Right to Rent checks for UK landlords: a 2026 step-by-step
Updated 2026-05-22 · 7 min read
Right to Rent is one of the easier landlord obligations to skim past — the form is short, the documents are familiar, and most tenants pass without issue. Skipping it or skim-reading it is also one of the easier ways to land yourself with a five-figure fine. This guide walks through the 2026 process end-to-end, including the digital check (which became the default for many tenants in 2025) and the limited cases where the in-person check still applies.
Who needs to check whom
Every landlord in England who lets a residential property to an adult (age 18+) must verify that adult has the legal right to rent. The check applies to every adult occupant, not just the named tenant on the agreement.
**Where the obligation lies:**
- If you let directly, the obligation is on you.
- If you use a letting agent and have a written agreement that they will run Right to Rent checks, the obligation transfers to the agent.
- If the agreement is silent, the obligation stays with you regardless of who actually does the check.
The check must be done before the tenancy begins. Not after move-in. Not 'within a week'.
The 2026 process for British and Irish citizens
Since April 2022, British and Irish citizens use a separate document-based check rather than the online Home Office service. Acceptable documents include:
- UK passport (in date or recently expired up to 6 months).
- Irish passport (same).
- Birth certificate (UK or Ireland) — plus a secondary ID such as a driving licence or NI number letter.
**For each tenant, you:**
1. Ask them to provide an original (not photocopy) document.
2. Check it in their presence, or via video call where you compare the original held by the tenant against your screen.
3. Take and keep a colour copy or scan of the document.
4. Note the date you did the check and your verification of validity.
Most landlords use an Identity Service Provider (IDSP) — a certified digital tool that verifies the document and biometric match remotely. From 2025 the IDSP route is the default for landlords who don't want to do the in-person check. Typical cost: £5 to £15 per check.
The 2026 process for non-British, non-Irish tenants
All non-UK/Irish tenants now hold an eVisa, not a physical card. The check is done via the Home Office Right to Rent online service.
1. Ask the tenant for their share code (a 9-character code they generate from gov.uk/view-prove-immigration-status).
2. Go to gov.uk/landlords-right-to-rent-checks-online.
3. Enter their share code and date of birth.
4. The Home Office service shows you the tenant's rental rights — whether they have unlimited right to rent, limited right (with end date), or no right.
5. Save the PDF profile the service generates. This is your evidence of compliance.
If the tenant has a Limited right (typically a Student or Worker visa), set a calendar reminder for the expiry date. You must repeat the check shortly before expiry or face a penalty for continuing the let.
Time-limited rights and follow-up checks
A tenant with limited right to rent is fine to let to — but you must re-check before the right expires. Common scenarios:
- Worker visa with end date 2027-08-15 → re-check 28 days before that date.

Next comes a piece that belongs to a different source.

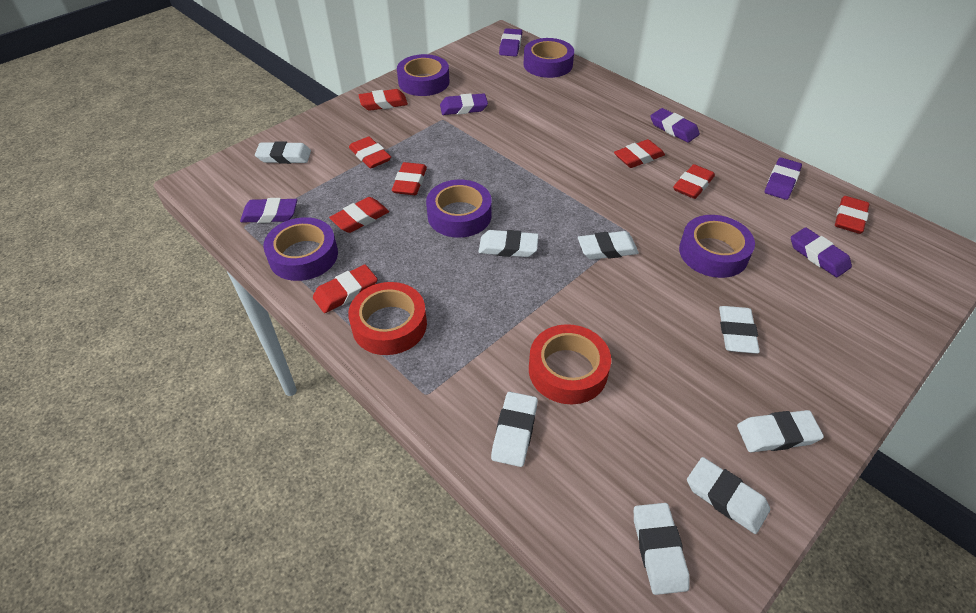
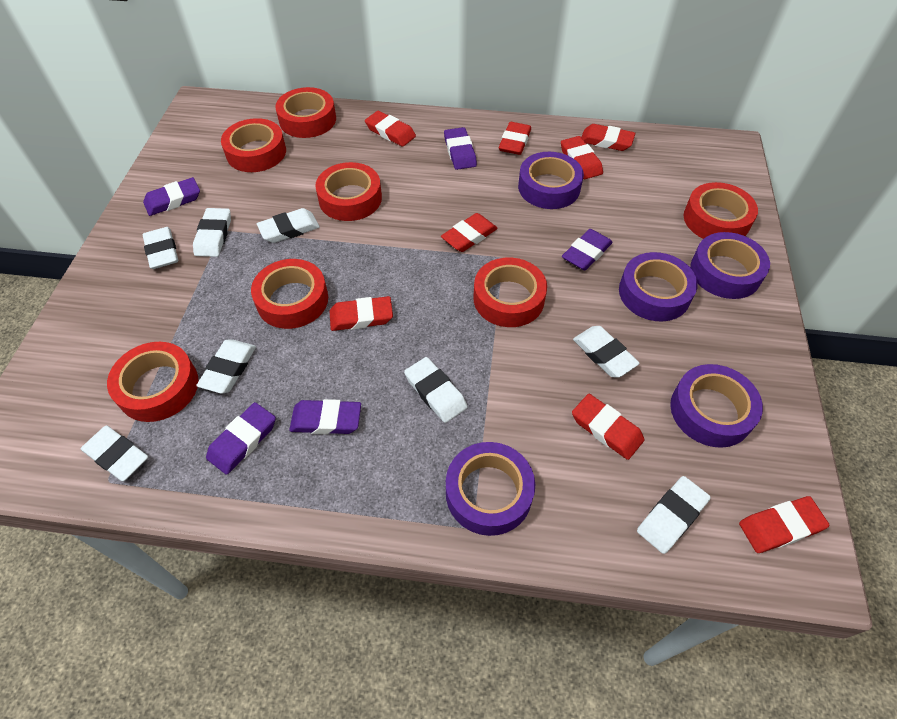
purple eraser: 6 -> 5
red tape: 2 -> 7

- Student visa with end date 2026-09-30 → re-check 28 days before that date.
If the right has expired and the tenant cannot produce updated proof, you must report to the Home Office and serve notice to terminate the tenancy. The Home Office report releases you from continuing liability.
Discrimination and the family-with-children rule
Right to Rent has been challenged in court for encouraging discrimination against foreign-looking applicants. Courts have ruled that landlords must check every applicant, not just those they suspect might not have the right to rent. Selectively requesting documents from non-white applicants is unlawful direct discrimination.
Practical rule: run the same documentary check on every applicant, in the same way. If you use an IDSP, use it for all. If you do in-person, do in-person for all.
Penalties
**Civil penalty**: up to £20,000 per illegal occupant for a first contravention, up to £80,000 per occupant for repeat offences (revised in 2024).
**Criminal liability**: where the landlord knew or had reasonable cause to know the tenant had no right to rent, criminal sanction up to 5 years imprisonment.
The Renters' Rights Bill expands Rent Repayment Order availability such that a tenant can also recover rent paid for the duration of a non-compliant let. This is on top of any Home Office civil penalty.
Records you must keep
For every adult occupant, keep:
- Date the check was carried out.
- Method (in-person, video call, IDSP, online Home Office service).
- Copy of the document or the PDF profile.
- Date of follow-up check, if applicable.
Retain records for the duration of the tenancy and for one year after the tenancy ends.
Common questions
- Do Right to Rent rules apply in Scotland, Wales or Northern Ireland?
- No. Right to Rent is an England-only scheme under the Immigration Act 2014. The devolved nations have not implemented it. If you let across borders, you only run checks on the English portfolio.
- What if I take a deposit and run the check after?
- Don't. The check must be completed before the tenancy starts, which means before the tenant takes occupation. If the check then fails, you must refund the deposit and any rent paid.
- Do I need to check lodgers in my own home?
- Yes. Right to Rent applies to lodgers and any sublet arrangement, not just full tenancies. The same penalties apply.